Sorry for not getting back to you @Tautvydas-Zilys ! I don’t seem to get notifications from this thread any more? :confused:

There is no “Windows Store” C# Class Library. The only options are: Class Library (Portable for Universal Apps) and Windows Runtime Component (Portable for Universal Apps). I took the former, since the other one is winmd-files.

I will try this.

At least in VS2013 there is. New Project → Visual C# → Store Apps → Windows Apps

there is “Class Library (Windows)” in the list.

@Aurimas-Cernius

You are correct, there actually was an “Class Library (Windows)”. I clicked the “Store Apps” menu thinking it would list them all, but it didn’t. Thank you and sorry for my blindness.

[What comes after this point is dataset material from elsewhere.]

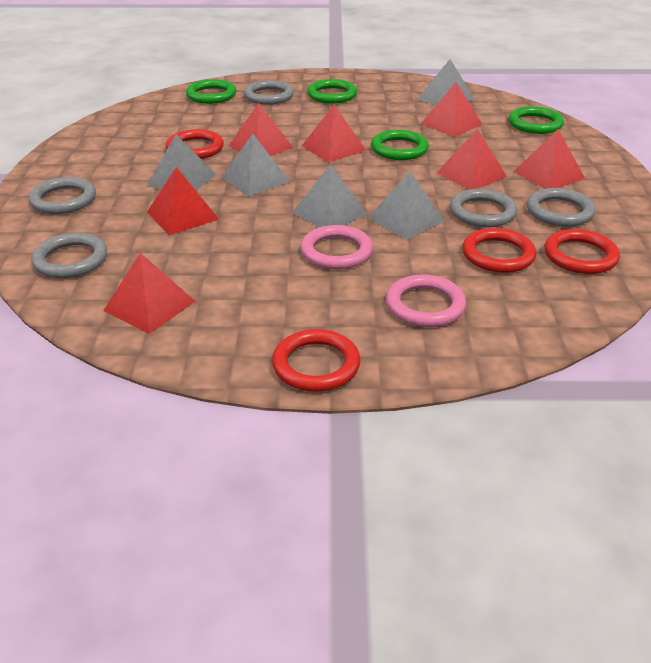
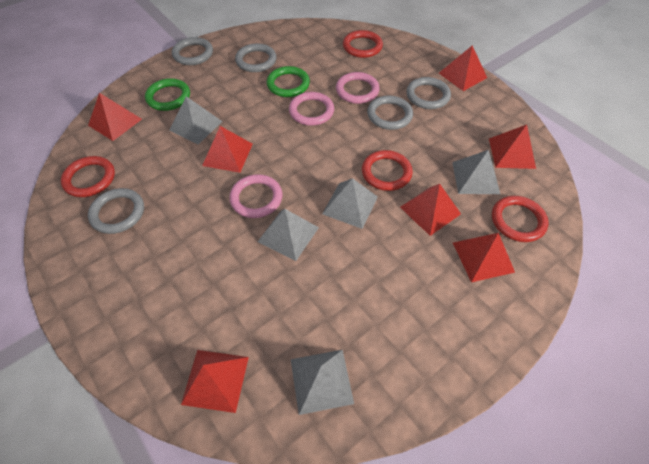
green ring: 4 -> 2
pink ring: 2 -> 3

(Haven’t had time to try any of these solutions correctly yet, will get back when I’ve managed to do it)

@Aurimas-Cernius

I’ve now tried this:

It will give the following error when trying to build from Unity:

Error building Player: Exception: Assembly compatibility check error:
Failed to get assembly information for one of two plugins: D:\GitHub\my-game\Unity\Temp\StagingArea\Data\Managed\Plugins\Metro\PushSDK.dll

Is there anything I’m missing? I tried building:

  1. C++ > Store Apps > Windows Apps > DLL (Windows)
  2. C++ > Store Apps > Universal Apps > DLL (Universal Apps)

Thank you!

That’s not the right setup, you can not mix native/managed plugins.
I’d recomment you do the following setup:

Assets/Plugins/MyManagedPlugin.dll // The fake C# dll for editor
Assets/Plugins/Metro/MyManagedPlugin.dll // Real C# plugin for WSA, that calls MyPlugin.winmd internally
Assets/Plugins/Metro/MyPlugin.winmd // The real winmd, completely hidden from scripts by MyManagedPlugin

I’m confused now.

@Tautvydas-Zilys told be to do the setup I mentioned. That I should place an empty C++ DLL in the folder so that it doesn’t conflict once it’s inside the Visual Studio Project. But now you are telling I should create a real C# DLL file which actually does stuff?

This seems like a very big hassle. Sure that Tautvydas solution won’t work some how, @Aurimas-Cernius ?

You can try Tautvydas solution too, but having managed dll for editor is wrong, when platform dll is native.
You can try to remove editor plugin completely and instead wrap calls to plugin in scripts with define. It can be !UNITY_EDITOR or NETFX_CORE.

That should work just fine. Just tried locally on my machine. I’ve uploaded my experiment here:

http://1drv.ms/1zo2Ofq

I used Unity 4.6.4f1.

I think you misread it - both of the plugins are C# :).

Thank you for confirming @Tautvydas-Zilys . What kind of C++ DLL did you build? Because as I said in previous post I got an error when trying it.

(I will try your test-project in my Unity and see if it succeeds)

I created an empty windows store 8.1 DLL. I included source code for the plugins.